Shukri Aden Dahir, a youth leader working in Dadaab town says new arrivals who have walked for days across the desert, only to find there is no immediate shelter, have no choice but to sleep under the few acacia trees large enough to provide shade.
“Most of them idle away time as they try to get admitted to the refugee camp,” he says. “Some of them succeed in getting ration food cards but those who do not sometimes hawk firewood and water along the streets.”
Dahir and his colleagues are trying to persuade the provincial administration to relocate some refugees to other camps, but with little success. “We are not making progress and this worries us because it could cause conflict with neighbouring communities,” he adds.
FOOD RUNNING SHORT
Outside Mohamed Ahmed Abdi’s yard in Dertu village, a dozen elderly men have gathered for a village meeting which has erupted into heated argument.
According to the village elder, they were supposed to reach agreement on how to share food supplied two days earlier by the provincial commissioner, which is inadequate to meet the needs of a village that last saw rainfall six years ago.
“The provincial commissioner came on Tuesday and provided us with 20 bags of rice, 20 bags of beans and 20 bags of maize, but promised to bring more after we told him it would not be enough,” says Ahmed.
Assistant chief Jele Dolar Bulle reckons there are about 15,000 residents in Dertu village, but he has recently witnessed 800 new settlements by people uprooted by drought in the neighbouring Kenyan regions of Modegashe, Garba Tulla and Wajir South. He is uncertain whether refugees from war-torn Somalia are also subsisting nearby.
Jele thinks Dertu attracts civilians fleeing conflict and drought because of its status as a Millennium Village, although he is far from certain whether the resources provided by that U.N. development project can sustain its residents for long, let alone the new arrivals.
“If you walk 10km from this village, you will meet 30 to 40 donkeys loaded with wood,” he says. “They are using it to build shelters and firewood for cooking.
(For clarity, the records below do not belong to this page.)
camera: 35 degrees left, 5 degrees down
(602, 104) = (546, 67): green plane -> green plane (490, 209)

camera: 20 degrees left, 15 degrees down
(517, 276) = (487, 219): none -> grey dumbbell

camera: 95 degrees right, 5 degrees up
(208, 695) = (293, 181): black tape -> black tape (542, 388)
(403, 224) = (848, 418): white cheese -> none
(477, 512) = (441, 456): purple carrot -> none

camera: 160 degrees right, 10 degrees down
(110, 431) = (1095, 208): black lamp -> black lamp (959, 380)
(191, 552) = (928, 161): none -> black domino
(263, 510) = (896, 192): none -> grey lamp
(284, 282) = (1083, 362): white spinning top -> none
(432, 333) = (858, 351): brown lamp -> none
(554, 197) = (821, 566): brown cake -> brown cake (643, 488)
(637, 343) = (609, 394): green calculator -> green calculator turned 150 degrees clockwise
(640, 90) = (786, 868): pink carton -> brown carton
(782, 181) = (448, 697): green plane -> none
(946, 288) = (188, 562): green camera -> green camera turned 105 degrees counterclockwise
They are depleting the trees.”
An administration police officer stationed at the Modicare police checkpoint 7km from Garissa town says the growing presence of Somalis in the villages also poses a new security threat to local communities amid the struggle for dwindling natural resources.
“We have intelligence that young men recruited to fight in Somalia, but who have found the situation unbearable, are retreating to Kenyan villages,” says the officer. “They sell off their weapons in exchange for money which they use to start a new life.”
David Njagi is an environmental writer based in Nairobi.